Nighttime temperatures broke records, too. In their special statement on the heat wave, the BOM wrote, “On the morning of 29 January, an exceptional event also occurred in the northern suburbs of Adelaide around 3 a.m., when strong north-westerly winds mixed hot air aloft to the surface. At RAAF Edinburgh [a regional airport], the temperature rose to 41.7°C at 3:04 a.m. Such an event appears to be without known precedent in southern Australia.”

A Reuters article around this time, perhaps questionably, called this a “sign” of climate change.  Yet on its own the heat wave means very little. But as is pointed out more relevantly in the article itself, quoting from Penny Wong, Australia’s Climate Change Minister, it is very consistent with climate change:

“Eleven of the hottest years in history have been in the last 12, and we also note, particularly in the southern part of Australia, we’re seeing less rainfall,” Wong told reporters.

“All of this is consistent with climate change, and all of this is consistent with what scientists told us would happen.”

But then, an unusually cold summer would not be inconsistent– which is the part that leaves so many people baffled: Climate change is about long term effects; short term weather patterns are only relevant in so far as they add to the pattern of longer term alteration — with, obviously, the more bizarre effects having slightly greater, but still often slight, relevance to the broader issue.

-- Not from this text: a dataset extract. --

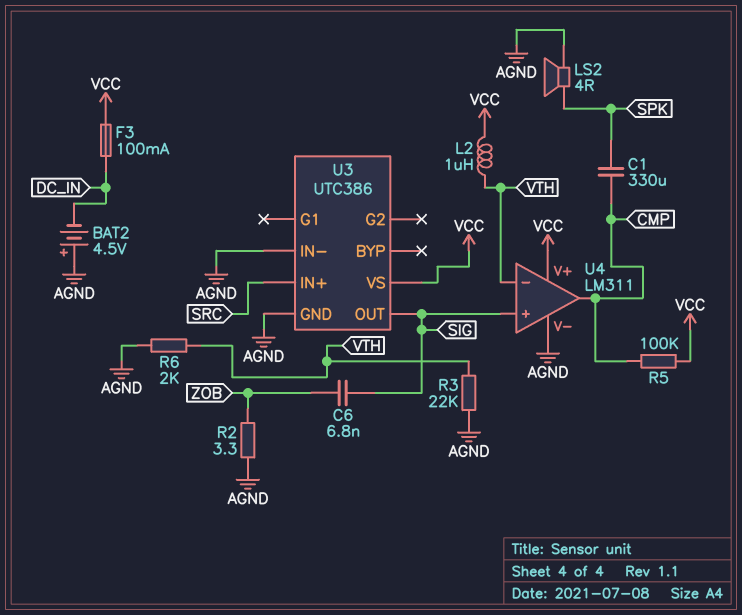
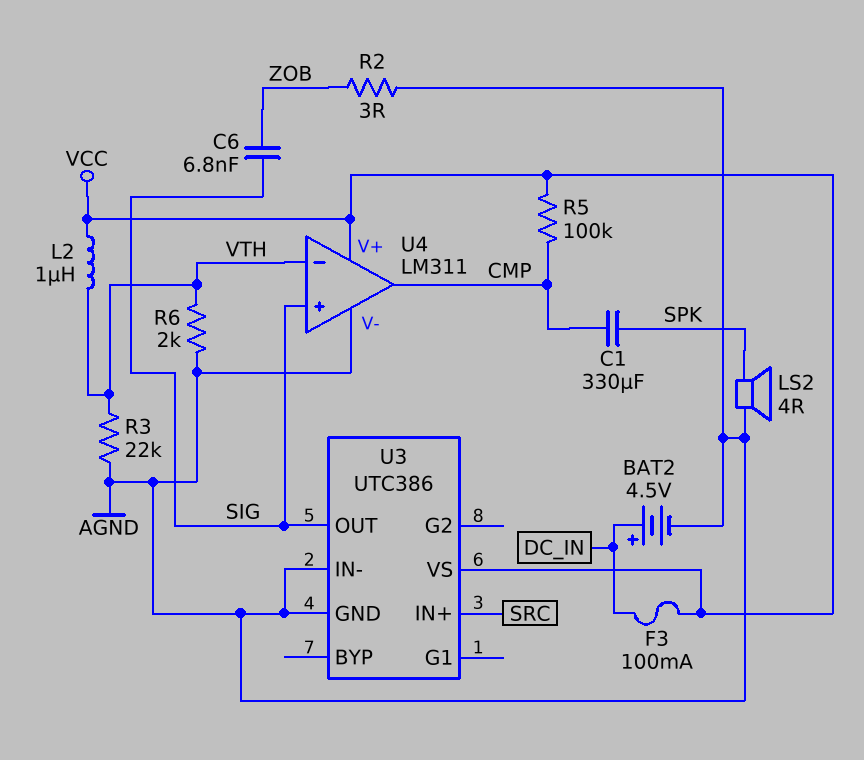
BAT2: 4.5V (plus AGND, minus DC_IN) -> 4.5V (plus DC_IN, minus AGND)
R2: 3.3 (AGND, ZOB) -> 3 (AGND, ZOB)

As Wong notes — with a few minute corrections here (in italics) — is that what is of greater relevance is the fact that the eleven hottest years in modern history have all been in the last thirteen years.

But even longer term periods of seemingly disparate trends have to be looked at without jumping to too many conclusions, as we still don’t understand fully how and why climate precisely shifts in the way that it sometimes does, and would not expect increasing changes to our climate change system to alter inherent natural variability and even shorter term unpredictability. In fact, many climate scientists have suggested for years that both variability, and in particular, unpredictability, may increase.

It is interesting to note that almost a year later, in Melbourne, nighttime temperatures recently reached their record high, set a little over a 100 years past, as Australia seems once again to be observing higher than usual summer range heat. Yet also this summer in Australia, some towns in the Southeastern region saw their first ever recorded summer snowfalls.

As the longer term temperature trends are rising, unambiguously, such events are either meaningless variation, evidence of increasing variation, or part of an increasing array of signs that climate is changing.  Or all three.

At the same time as parts of Australia saw unprecedented snowfall in what is Australia’s summer, globally, the world just experienced its fourth warmest January in modern history, the same month it snowed in Southeastern Australia. (As of this posting, comprehensive monthly temperature records for February are not yet available.)  This followed the eighth warmest December on record, and the fourth warmest November.

Yet continuing the apparent shorter term pattern of increasingly disparate, and seemingly wackier weather — whether, again, by chance, increasing variability, or increasing signs of actual changing climate patterns — the U.S. this very same winter saw  unprecedented huge snowfall combinations in the mid Eastern Atlantic region, record setting, if not bizarre snow, in the Dallas area, while forecasters recently predicted the first snow accumulation in Western Florida since 1933.

Snow does not mean climate is not changing. Seemingly heavier snowfalls along with a continuing warming trend, in fact, is more consistent with the idea that climate is changing, than not.